Glucagon-like peptide 1 receptor agonists (GLP-1 RAs) are injectable incretin hormones approved for the treatment of type 2 diabetes mellitus (T2DM). They are highly efficacious agents with hemoglobin A 1c (Hb A1c) reduction potential of approximately 0.8 to 1.6% and mechanisms of action that result in an average weight loss of 1 to 3 kg. 1,2 Published in 2016, The LEADER (Liraglutide Effect and Action in Diabetes: Evaluation of Cardiovascular Outcome Results) trial established cardiovascular benefits associated with liraglutide, making it a preferred GLP-1 RA. 3
In addition to HbA 1c reduction, weight loss, and cardiovascular benefits, liraglutide also has shown insulin-sparing effects when used in combination with insulin. A trial by Lane and colleagues revealed a 34% decrease in total daily insulin dose 6 months after the addition of liraglutide to insulin in patients with T2DM receiving > 100 units of insulin daily. 4 When used in combination with basal insulin analogues (glargine or detemir) similar findings also were shown. 5
The Michael E. DeBakey Veterans Affairs Medical Center (MEDVAMC) in Houston, Texas, selected liraglutide as its preferred GLP-1 RA because of its favorable glycemic and cardiovascular outcomes. In addition, as part of a cost-savings initiative for fiscal year 2018, liraglutide 6 mg/mL injection 2-count pen packs was selected as the preferred liraglutide product. Before the availability of the 2-count pen packs, veterans previously received 3-count pen packs, which allowed for up to a 30-day supply of liraglutide 1.8 mg daily dosing. However, the cost-efficient 2-count pen packs allow for up to 1.2 mg daily dose of liraglutide for a 30-day supply. Due to these changes, veterans at MEDVAMC were converted from liraglutide 1.8 mg daily to 1.2 mg daily between May 2018 and August 2018.
The primary objective of this study was to assess sustained glycemic control and cost savings that resulted from this change.
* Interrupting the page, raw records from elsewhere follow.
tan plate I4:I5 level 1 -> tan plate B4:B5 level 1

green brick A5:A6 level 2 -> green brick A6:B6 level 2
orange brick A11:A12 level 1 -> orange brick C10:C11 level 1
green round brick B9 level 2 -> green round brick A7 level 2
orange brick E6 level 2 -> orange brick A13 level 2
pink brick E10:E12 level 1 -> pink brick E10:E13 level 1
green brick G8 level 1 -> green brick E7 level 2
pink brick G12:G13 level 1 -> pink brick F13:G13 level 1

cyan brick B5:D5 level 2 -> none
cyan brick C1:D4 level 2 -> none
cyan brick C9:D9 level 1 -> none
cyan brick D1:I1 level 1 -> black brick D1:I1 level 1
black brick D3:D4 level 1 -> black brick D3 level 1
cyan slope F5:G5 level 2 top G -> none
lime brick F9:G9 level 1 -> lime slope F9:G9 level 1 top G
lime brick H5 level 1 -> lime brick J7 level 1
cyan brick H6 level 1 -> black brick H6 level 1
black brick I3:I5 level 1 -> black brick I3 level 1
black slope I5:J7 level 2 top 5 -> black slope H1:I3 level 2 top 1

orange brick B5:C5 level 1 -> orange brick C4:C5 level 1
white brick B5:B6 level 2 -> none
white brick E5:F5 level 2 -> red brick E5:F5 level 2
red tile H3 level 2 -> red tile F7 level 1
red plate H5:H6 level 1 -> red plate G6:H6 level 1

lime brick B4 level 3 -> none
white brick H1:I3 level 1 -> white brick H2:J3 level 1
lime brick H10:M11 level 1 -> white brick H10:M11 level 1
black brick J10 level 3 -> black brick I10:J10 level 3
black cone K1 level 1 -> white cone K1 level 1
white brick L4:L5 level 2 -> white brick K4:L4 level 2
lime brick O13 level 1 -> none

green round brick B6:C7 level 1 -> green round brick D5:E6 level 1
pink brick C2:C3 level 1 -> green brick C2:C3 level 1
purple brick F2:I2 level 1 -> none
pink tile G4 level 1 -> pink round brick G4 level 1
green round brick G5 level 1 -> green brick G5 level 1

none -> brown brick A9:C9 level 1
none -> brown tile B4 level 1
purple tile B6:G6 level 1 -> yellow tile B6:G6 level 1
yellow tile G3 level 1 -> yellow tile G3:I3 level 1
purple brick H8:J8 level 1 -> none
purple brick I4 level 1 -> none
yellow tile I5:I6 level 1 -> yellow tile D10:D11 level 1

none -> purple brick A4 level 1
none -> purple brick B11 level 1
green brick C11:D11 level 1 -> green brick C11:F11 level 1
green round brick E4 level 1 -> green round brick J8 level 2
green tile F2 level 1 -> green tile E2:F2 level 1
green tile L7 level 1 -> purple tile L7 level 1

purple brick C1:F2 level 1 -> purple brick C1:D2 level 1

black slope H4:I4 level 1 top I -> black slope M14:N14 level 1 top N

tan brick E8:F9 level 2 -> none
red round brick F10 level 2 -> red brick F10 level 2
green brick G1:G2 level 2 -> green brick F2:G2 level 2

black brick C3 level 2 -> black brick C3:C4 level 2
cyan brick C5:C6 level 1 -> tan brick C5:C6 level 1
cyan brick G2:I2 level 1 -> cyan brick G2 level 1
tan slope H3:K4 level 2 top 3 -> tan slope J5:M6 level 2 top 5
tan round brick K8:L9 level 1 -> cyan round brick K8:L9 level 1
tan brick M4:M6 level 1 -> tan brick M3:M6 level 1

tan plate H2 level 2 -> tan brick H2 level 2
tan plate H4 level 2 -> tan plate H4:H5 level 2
The secondary objectives were to assess sustained weight loss and adverse effects (AEs).
Methods
This study was approved by the MEDVAMC Quality Assurance and Regulatory Affairs committee. In this single-center study, a retrospective chart review was conducted on veterans with T2DM who underwent a liraglutide dose reduction from 1.8 mg daily to 1.2 mg daily between May 2018 and August 2018. Patients were included if they were aged ≥ 18 years with an active prescription for liraglutide 1.8 mg daily and insulin (with or without other antihyperglycemic agents) at the time of conversion. In addition, patients must have had ≥ 1 HbA 1c reading within 3 months of the dose conversion and a follow-up HbA1c within 6 months after the dose conversion. To assess the primary objective of glycemic control that resulted from the liraglutide dose reduction, mean change of HbA1c at time of dose conversion was compared with mean HbA 1c 6 months postconversion. To assess savings, cost information was obtained from the US Department of Veterans Affairs (VA) Drug Price Database and monthly and annual costs of liraglutide 6 mg/mL injection 2-count pen pack were compared with that of the 3-count pen pack. A chart review of patients’ electronic health records assessed secondary outcomes. The VA Computerized Patient Record System (CPRS) was used to collect patient data.